Moreover, Yarosh said, the danger of RTGs can be seen as a plus, and not a minus. “RTGs are already protected by the fact that they’re dangerous. People will steal alternative sources of nonferrous metals.”

RTG decommissioning programme

The Soviet Union produced around 1,500 RTGs, mainly as independent fuel for lighthouses on uninhabited coasts. Today, all of them are long past their shelf life. Most of them are unguarded, or at best checked once a year.

Previously, Rosatom repeatedly said it had plans to decommission all RTGs by 2011.

Work on decommissioning the RTGs is carried out with support from Norway and the United States, and talks are ongoing with Germany, Canada, and France.
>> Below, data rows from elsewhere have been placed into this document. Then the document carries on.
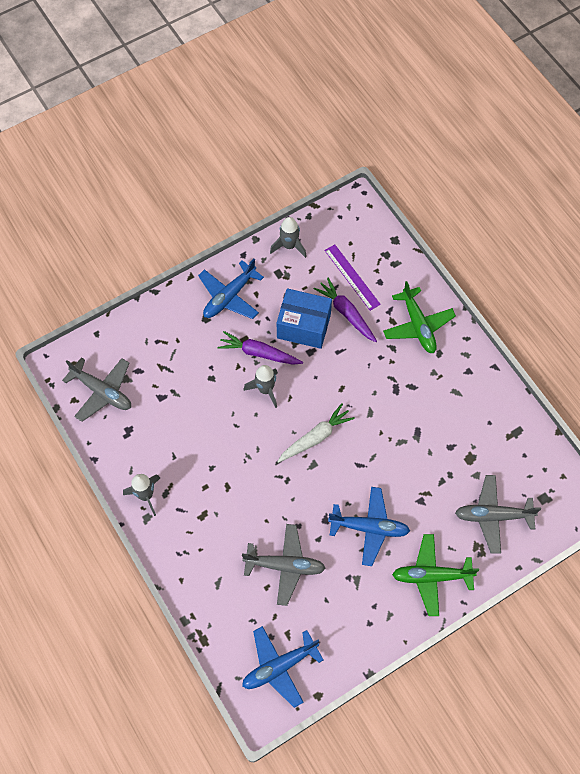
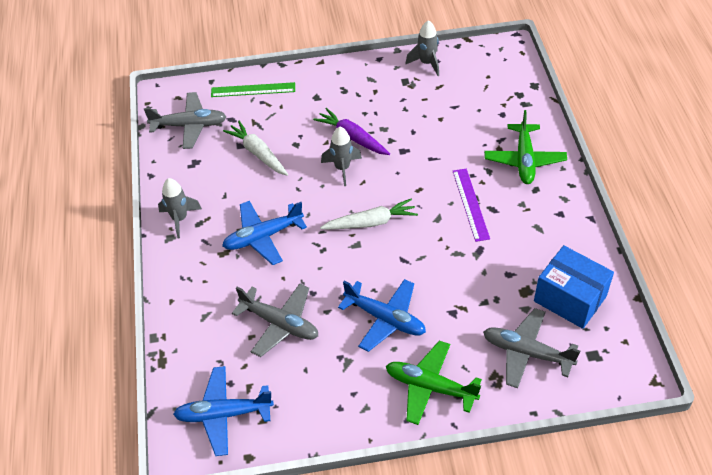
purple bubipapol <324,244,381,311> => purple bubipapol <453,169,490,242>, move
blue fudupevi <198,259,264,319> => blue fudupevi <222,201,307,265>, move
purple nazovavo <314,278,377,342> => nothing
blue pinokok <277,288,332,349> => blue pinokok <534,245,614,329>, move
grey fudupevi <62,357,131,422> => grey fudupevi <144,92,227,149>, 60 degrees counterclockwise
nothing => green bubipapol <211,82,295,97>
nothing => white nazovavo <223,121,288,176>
In Russia’s northwest with financial support from Norway RTGs in lighthouses are being replaced by solar batteries, and a plan has been agreed on this up to 2008. From the start of 2001 to the end of 2005, 295 RTGs were replaced along the Northern Sea Route, and 214 of them were dismantled

According to Yarosh, 303 RTGs were left along the Northern Sea Route as of January 1.

A “master plan” is also being developed for decommissioning RTGs. The aim of the master plan is to coordinate the work of Western donors, set priorities and remove previous opacity in spending of funds.
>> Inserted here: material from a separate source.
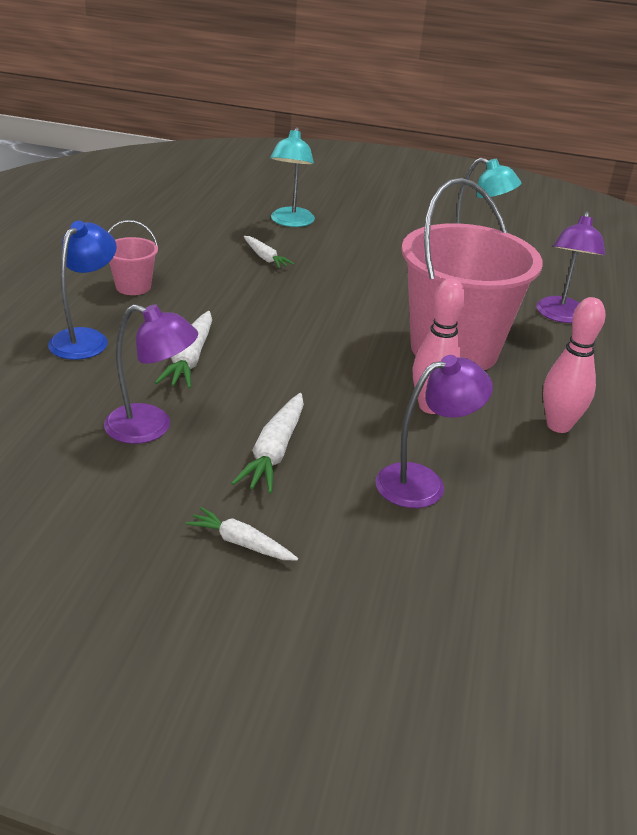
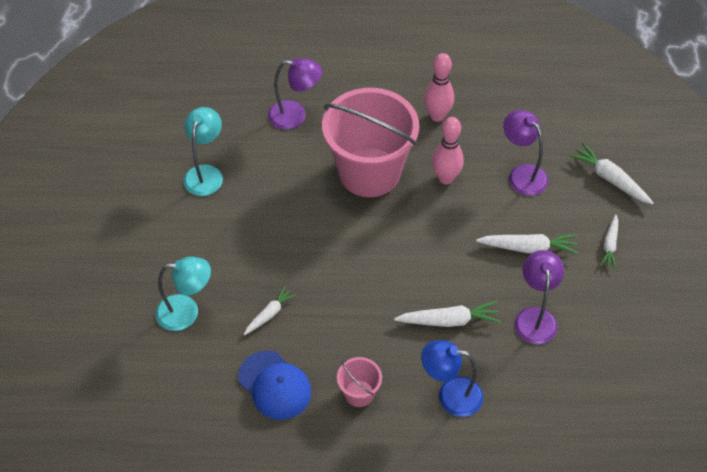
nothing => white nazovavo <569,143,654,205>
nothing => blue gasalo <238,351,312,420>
“We have now entered the industrial stage of decommissioning RTGs,” Brykin said. “We have the capacity and the infrastructure to decommission 10-20 RTGs every year.” All of this is going on even though “decommissioning RTGs is a very complicated process, and replacing them is economically unsound.”

St. Petersburg conference

At the conference in St. Petersburg data were announced on the condition of Russia’s systems for handling radioactive substances and radioactive waste. Following government resolution 1298 of October 1997, the system should have been in place by January 1, 2001.

Resolution 1298 delegated to regional executive bodies authority for accounting for and controlling radioactive substances and radioactive waste on their territories. In the 85 of Russia’s total 88 regions that have radiation-dangerous facilities, regional information and analytical centres should be set up.

But, Brykin said, currently such centres have been set up and functioning in 66 regions (78%).

In 2004, the number of the functioning centers was 39 (45%).